The main ward block and administration wing, designed by Percy Everett, and built in c1950 and c1940 respectively, and the early chalet, (date and architect unknown), are architecturally and historically significant at the State level.
Historically, the site is important as the first substantial institution dedicated to the treatment of Tuberculosis. The early Chalet structure is highly significant as possibly the earliest structure on the site, and the earliest building specifically built for the treatment of TB to remain in Victoria. The large new Ward block is important for representing Commonwealth Government efforts in the post war period in eradicating TB, which ironically was so successful that the building was soon redundant.
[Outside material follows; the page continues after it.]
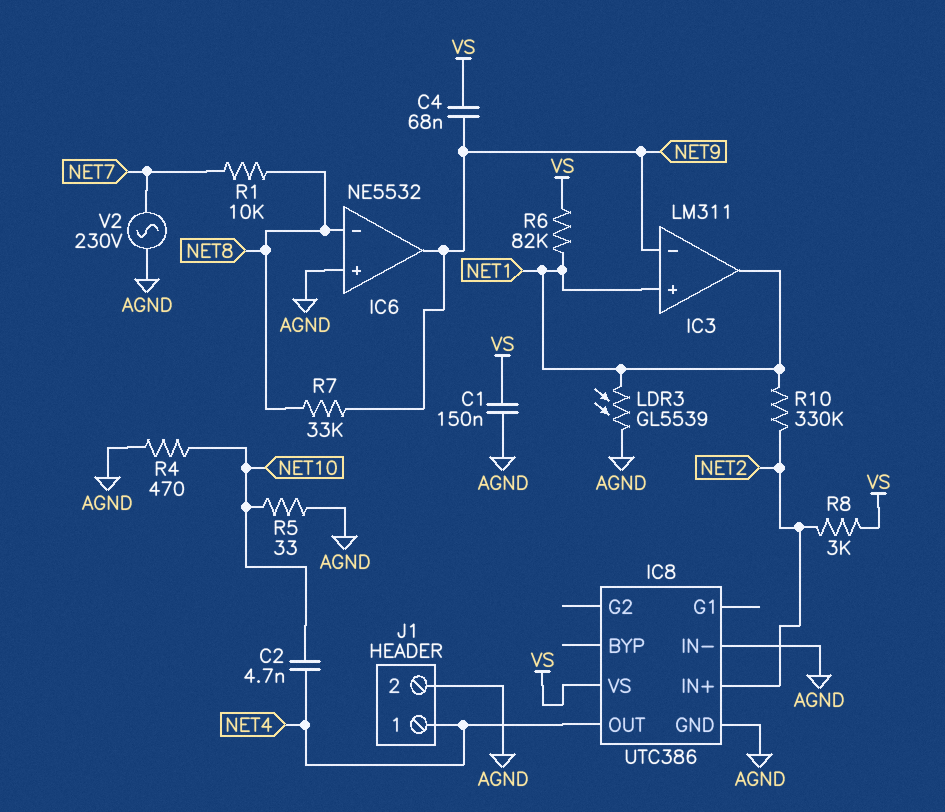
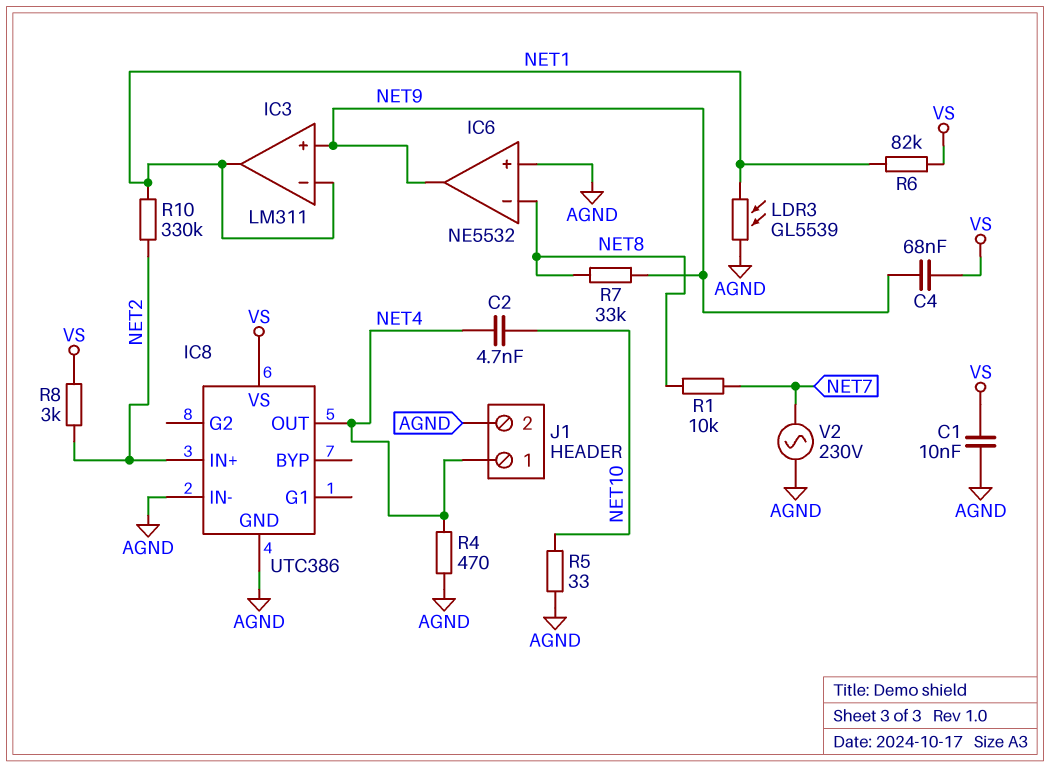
C1: 150nF (AGND, VS) -> 10nF (AGND, VS)
IC3 pin in+: NET1 -> NET9
IC3 pin in-: NET9 -> NET1
R4: 470 (AGND, NET10) -> 470 (AGND, NET4)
Architecturally, the early Chalet is interesting for being built with an external frame, a technique not commonly used in Victoria, and for presumably originally having only canvas for its upper walls.
The main ward block is significant as an unusual, striking and stylish example of a large institutional building influenced by inter-war European modernism. The long horizontal form, strip windows, and 'boomerang' plan are almost unique in Victoria (two matching ward blocks were built at Heatherton, but these have been greatly altered). It is one of the most distinctive works by Percy Everett, Chief Architect of the Public Works Department between 1934-1953, who was responsible for a large number of distinctive institutional buildings, many of which display a confident handling of the dynamic form making possibilities of modernism.